Yingluck's government now has an opportunity to show that Thailand can co-exist peacefully with its neighbors. She will be helped by the close personal relationship her brother, exiled former Prime Minister Thaksin Shinawatra, enjoys with Hun Sen, who appointed Thaksin in 2009 as an economic adviser to the Cambodian government, much to the Abhisit administration's chagrin. Yet the two men's friendship is as much a potential vulnerability as a strength, as Yingluck's political opponents will exploit any deal perceived as compromising Thai sovereignty. In 2008, pressure from Abhisit's Democrat Party forced then-Foreign Minister Noppadon Pattama to resign for supporting Cambodia's efforts to have Preah Vihear listed as a UNESCO World Heritage Site.

Pavin Chachavalpongpun, a fellow at the Institute of Southeast Asian Studies in Singapore, told WPR, "Getting too close to Hun Sen may open the door for [the PAD] to continue to politicize the issue. As long as Thailand cannot solve its domestic problems, the relationship with Cambodia will remain unstable."

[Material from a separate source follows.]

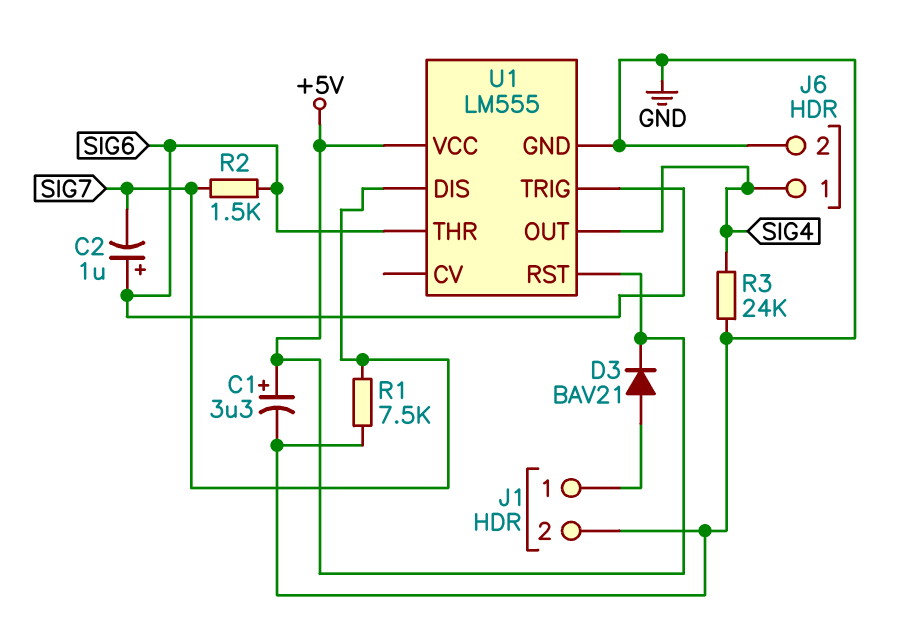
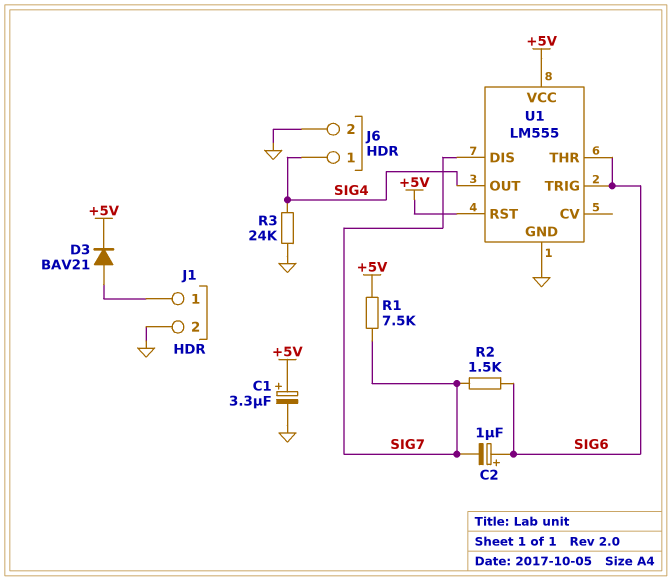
R1: 7.5k (GND, SIG7) -> 7.5k (+5V, SIG7)

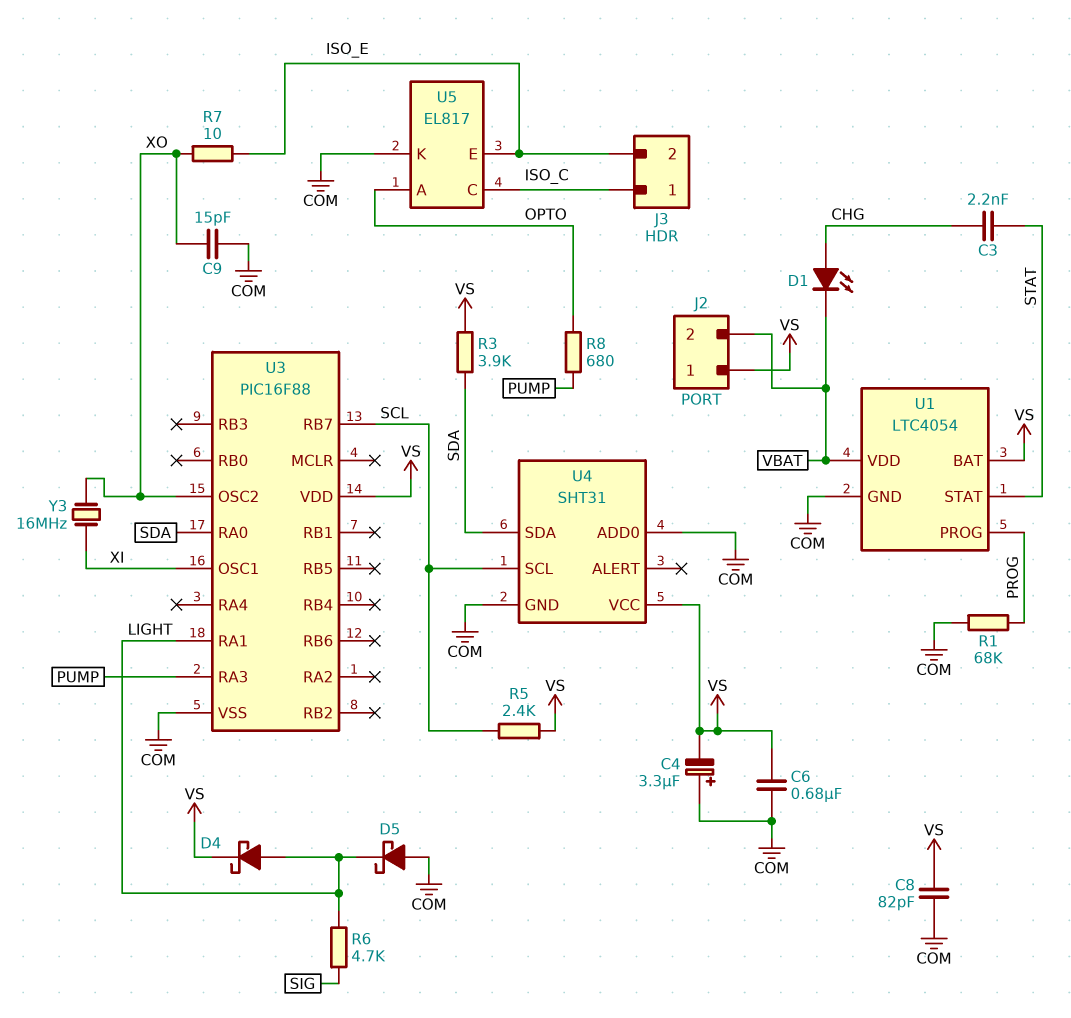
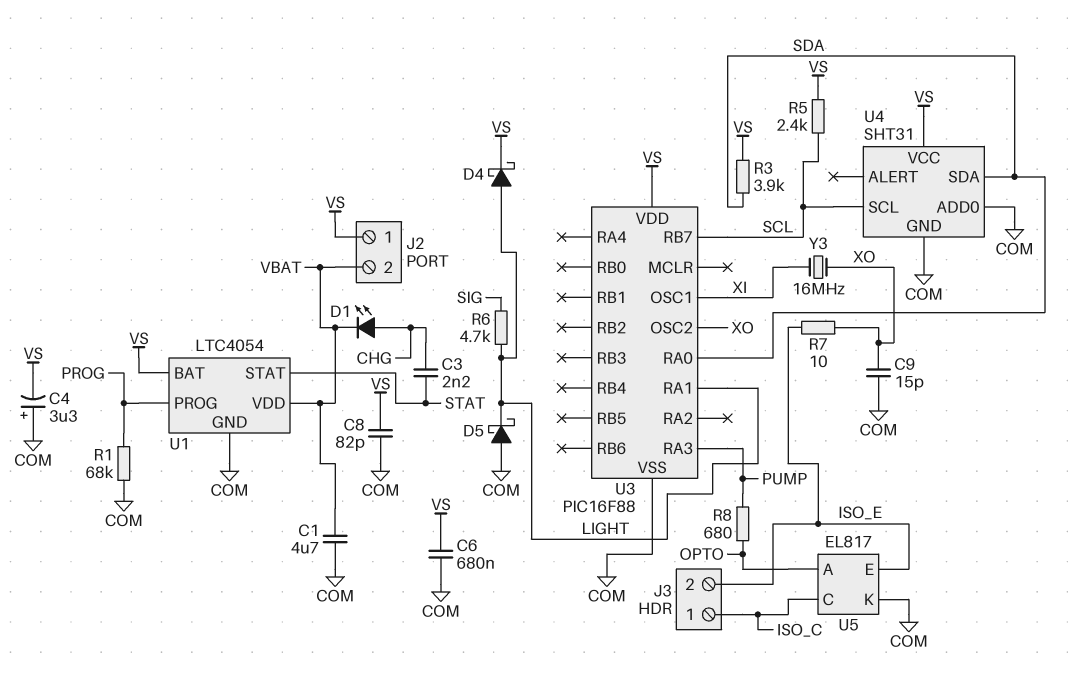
C1: none -> 4.7uF (COM, VBAT)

Equally fraught is the fate of disputed oil and gas deposits in the Gulf of Thailand. A 10,000-square-mile swathe of offshore territory, known as the overlapping claims area, is estimated to contain some 11 trillion cubic feet of natural gas and a sizable quantity of oil. With billions of dollars at stake, several major extraction companies are already eyeing the prize, but the two sides have been unable to agree on a revenue-sharing agreement. Now, warmer relations make a deal more likely. At the same time, Thaksin's relations with Hun Sen will put the government at high risk of accusations of selling out.

Meanwhile, the government looks just as vulnerable in Thailand's deep south, which has been plagued by separatist violence that has at times poisoned relations with Malaysia. Thaksin's heavy handed treatment of the problem in 2004 brought the simmering conflict to a boil. Two massacres, at Tak Bai and at Krue Se mosque, remain emblematic of his gross mishandling of the insurgency. The military cited the rapid deterioration of the situation on Thaksin's watch as one reason for the coup that ousted him in September 2006.

Nevertheless, subsequent administrations -- not least the junta that ruled Thailand for a year following Thaksin's overthrow -- have scarcely proved better at handling the conflict. More than 4,700 people have been killed since 2004, and the past six months have seen a dramatic upsurge in violence. The credibility of the Democrats' oft-repeated claim that only they understand the south has been severely tested.

During a campaign visit to the region, Yingluck proposed granting autonomy to Pattani, Narathiwat and Yala provinces, an idea long favored in some corners of academia. Yet in other quarters, most notably the Royal Thai Army and the Interior Ministry, such a solution remains unthinkable, constituting a break from the idea of a unified Thai state under the constitutional monarchy. Once again, the government runs the risk of being accused of betraying Thai sovereignty.

Perhaps inevitably, the Thaksin issue has already infected the Foreign Ministry. The appointment of Surapong Towijakchaikul as foreign minister had already raised eyebrows, given his lack of experience and relation by marriage to the Shinawatras -- his aunt is married to Thaksin's uncle. When it emerged that Surapong had made a personal request through the Japanese Embassy for Thaksin to be issued a special entry permit to visit Japan, he became a target. Claiming that Thailand's foreign minister was facilitating the travel of a convicted criminal, rather than seeking his extradition, the Democrat Party filed a police complaint against Surapong and launched a petition to have him impeached. The embattled minister filed countercharges, but the political damage was already done.

Many observers had expected the Yingluck government to work longer and harder to earn the public's trust before making its inevitable move to rehabilitate its exiled patron. Instead, the suspicion is growing that Thaksin's return is seen as a pressing priority. But with the wounds of the past five years still far from healed, it seems unlikely his enemies will stay passive for long. The seeds of Thailand's future unrest have been sown.

Dan Waites is a freelance journalist based in Chiang Mai, Thailand.